For illustration, the famous photographic portrait of Oscar Wilde pictured below would be copyrightable if it wasn’t in the public domain. While the idea of taking a photographic portrait of Oscar Wilde is not copyrightable, this particular image is copyrightable. Why? Simply because the lightening, camera angle, positioning and pose of the subject, background, composition, and costuming are all original expressions of the photographer-artist of the persona of Oscar Wilde. So if this image’s copyright was still enforceable, I’d be free to take my own portrait of Oscar Wilde, but I could not make prints of this picture or reproduce it without permission of the copyright holder.
An easier example would be that I could not copyright the idea of a love song, so that everyone who wrote a love song would have to get permission from me. But I could write my own love song, which I could copyright.

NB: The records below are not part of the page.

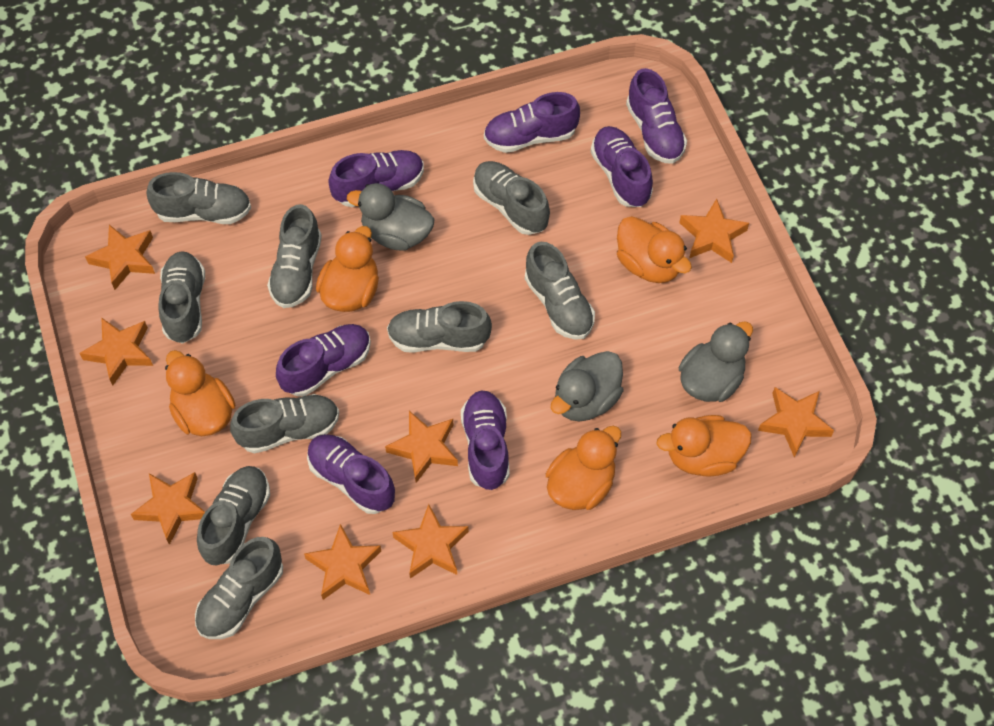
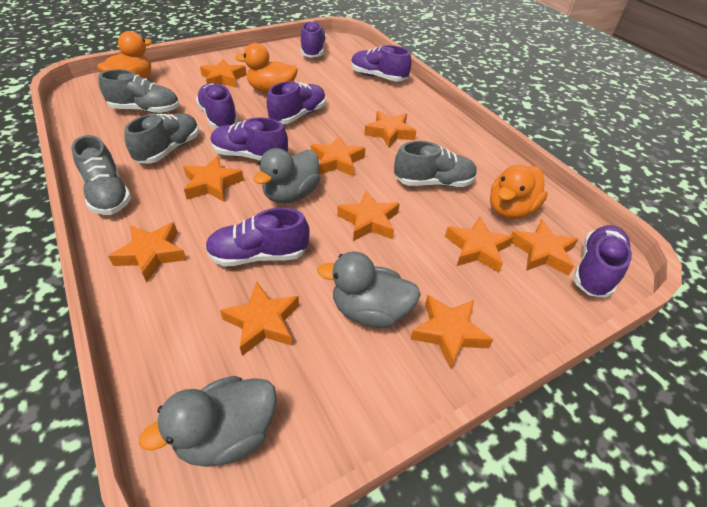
grey shoe: 9 -> 4
orange duck: 5 -> 3
orange star: 8 -> 10

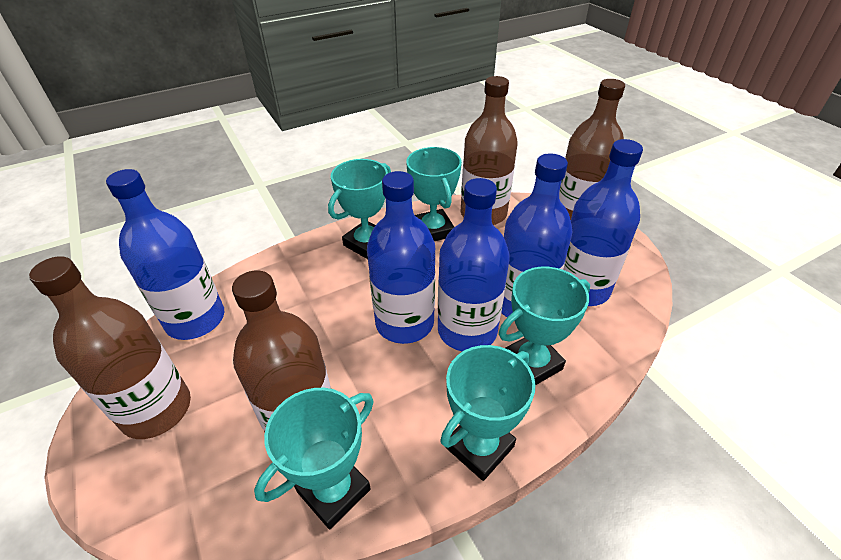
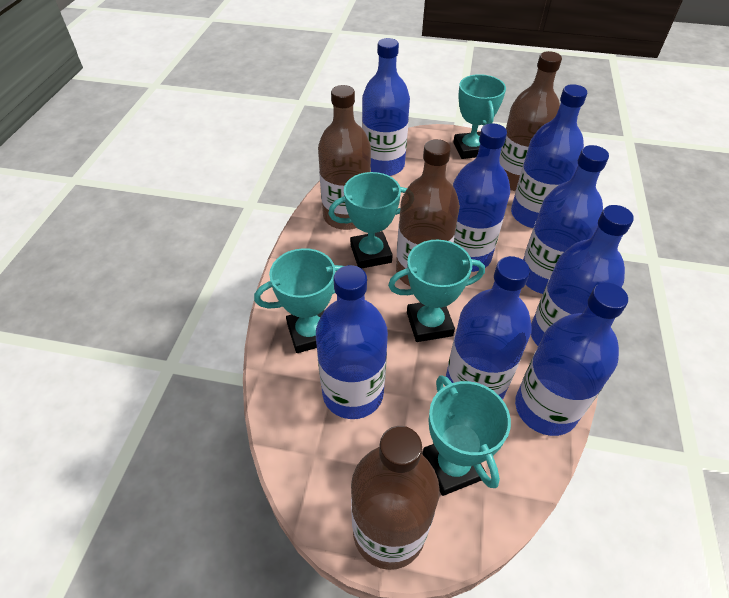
blue bottle: 5 -> 8

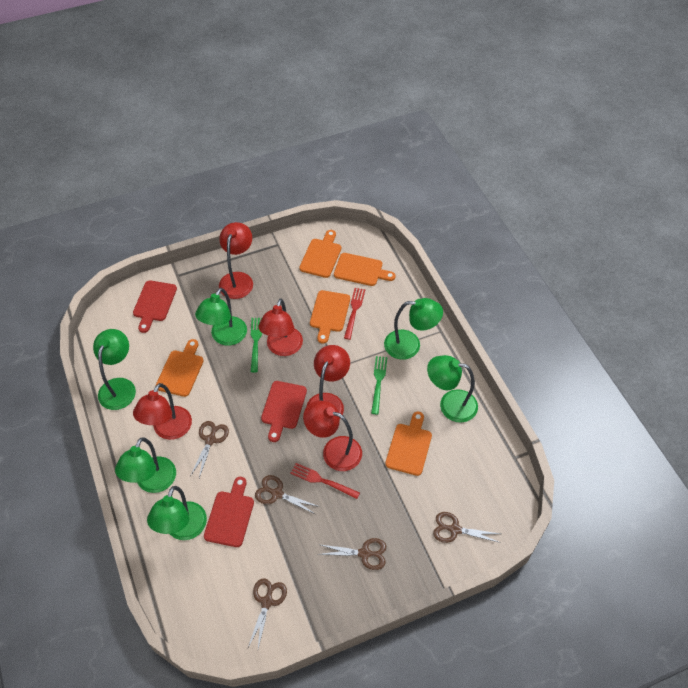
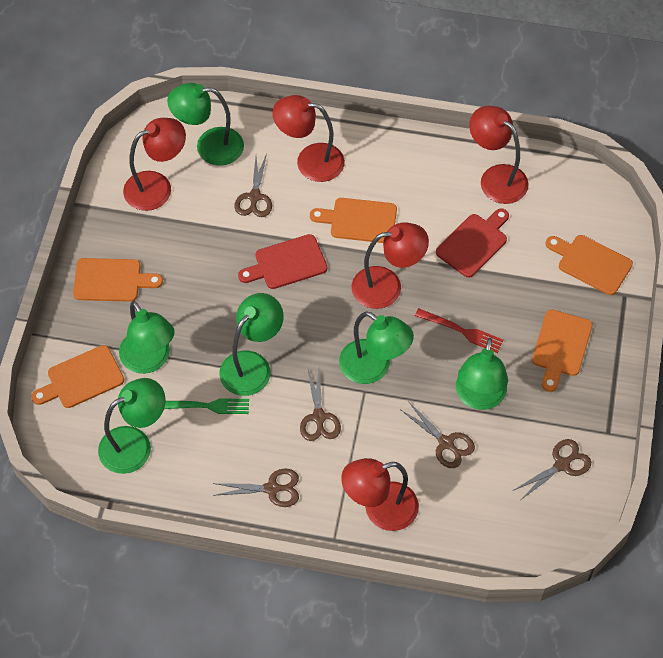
green fork: 2 -> 1
red cutting board: 3 -> 2
red fork: 2 -> 1

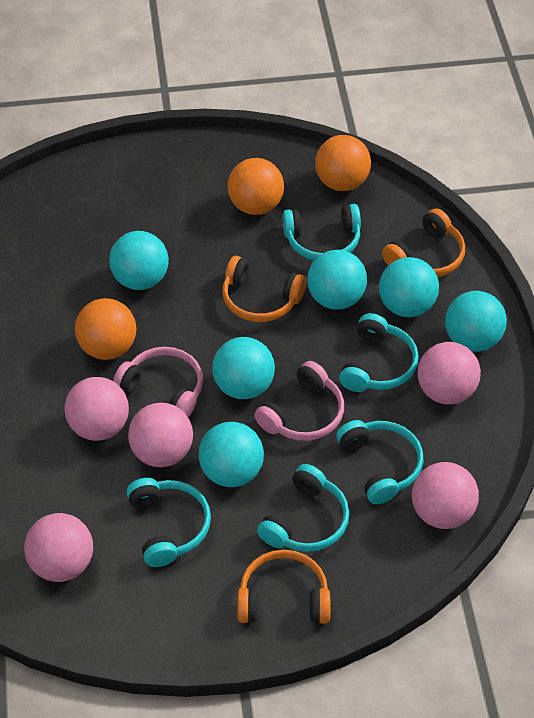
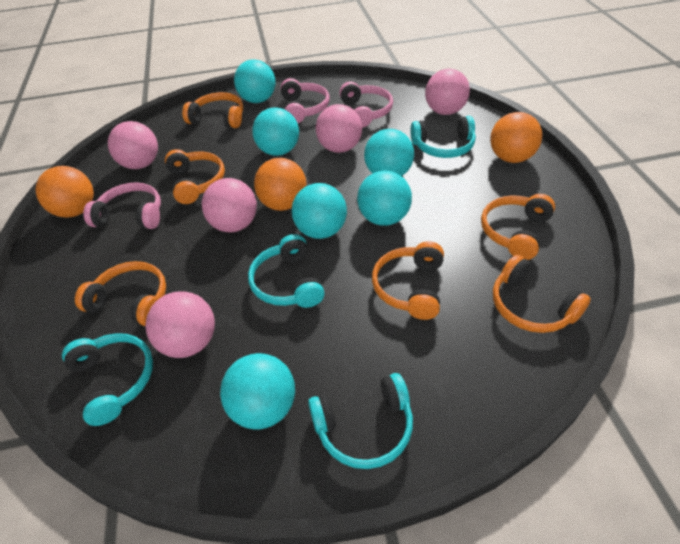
orange headphones: 3 -> 6
pink headphones: 2 -> 3
turquoise headphones: 5 -> 4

Finally, fixation is the other key element of copyright. This element is really just an evidentiary element to allow the courts to determine that what is being protected is not the idea still floating in the artist’s head, but something fully realized that a third party could view and determine is the artist’s expression—whether it is in the form of code in the computer, the written lyrics of a song, or a painting that is registered with the Copyright Office and filed in the library of congress.
So, the next time you're creating something, take a look at what you're doing - is it something you created on your own that is an expression in a fixed tangible form?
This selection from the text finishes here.